'A butt of malmsey would have been more in your line, I should have thought.'
'Your attitude about young Sue infuriates me. Can't you see the girl's a nice girl... a sweet girl .. . and a lady, if it comes to that.'
'Tell me,
Gally
,' said Lady Julia, 'just as a matter of interest,
is
she your daughter?' The Hon. Galahad bristled.
'She is not. Her father was a man in the Irish Guards, named Cotterleigh. He and Dolly were married when I was in South Africa.'
He stood for a moment, his mind in the past.
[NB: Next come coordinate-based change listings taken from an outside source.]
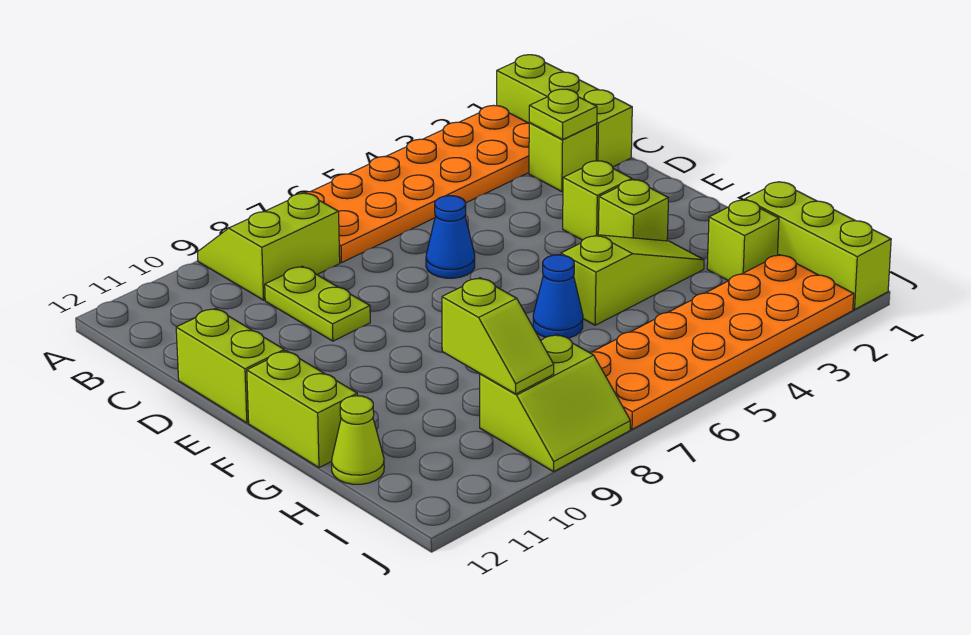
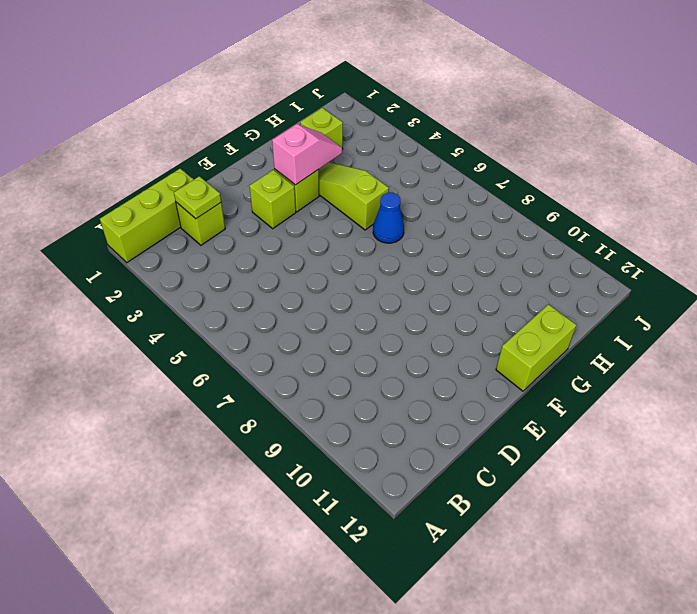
pink slope F3:G3 level 2 top F -> none
none -> orange plate A2:B7 level 1
none -> lime slope A8:B9 level 1 top B
none -> lime plate C9:D9 level 1

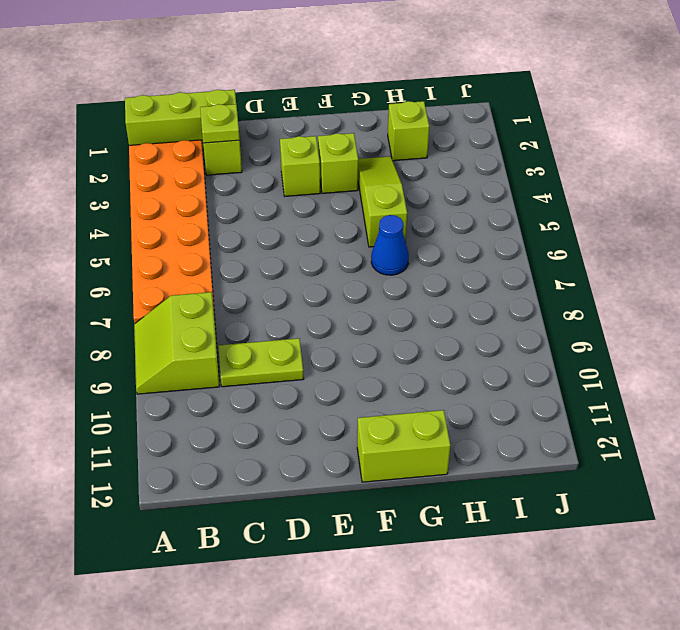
none -> blue cone D6 level 1
none -> lime brick D12:E12 level 1
none -> lime brick H1:J1 level 1

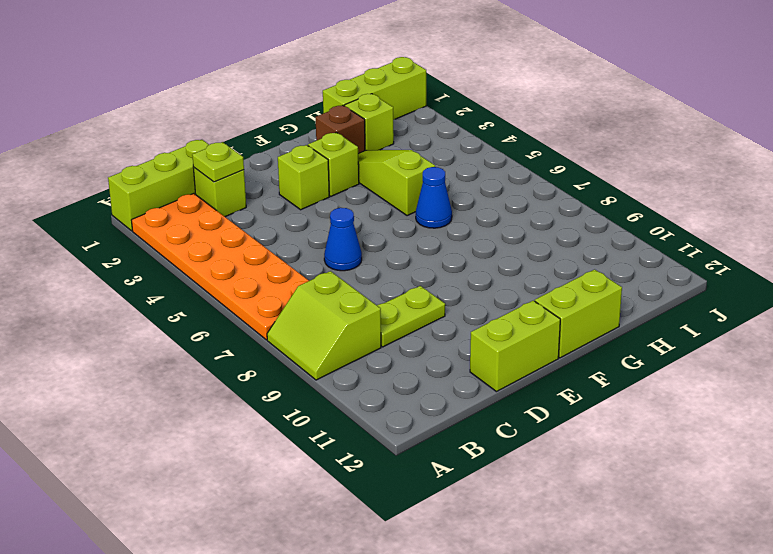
brown brick G2 level 1 -> none
none -> lime cone H12 level 1
none -> orange plate I2:J7 level 1
none -> lime slope I8:J9 level 1 top I

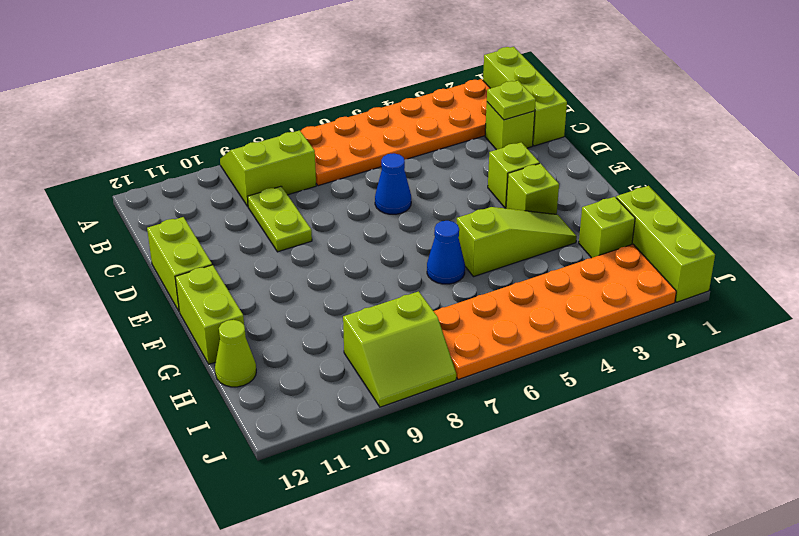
none -> lime slope H9:I9 level 2 top H

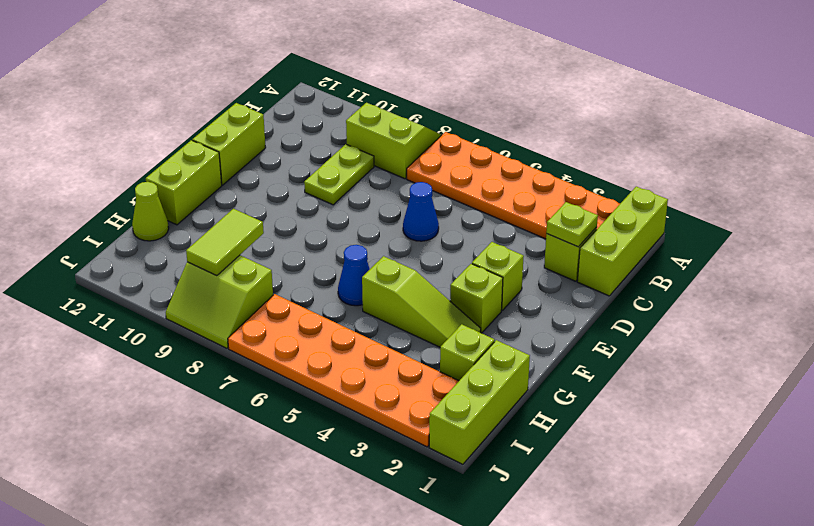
lime tile H9:I9 level 2 -> lime slope H9:I9 level 2 top H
'Fellow told me about it quite casually one day when I was having a drink in a Johannesburg bar,' he said with a far-off look in his eyes.' "I see that girl Dolly Henderson who used to be at the Tivoli has got married," he said. Out of a blue sky...'
Lady Julia took up her paper.
'Well, if you have no further observations of interest to make ...'
The Hon. Galahad came back to the present. 'Oh, I have.' 'Please hurry, then.'
'I have something to say which I fancy will interest you very much.'
'That will make a nice change.'
The Hon. Galahad paused a moment. His sister took advantage of the fact to interject a question. 'It isn't by any chance that, if this marriage of Ronnie's is
stopped, you will publish those Reminiscences of yours, is it?' 'It is.'
Lady Julia gave another of her jolly laughs.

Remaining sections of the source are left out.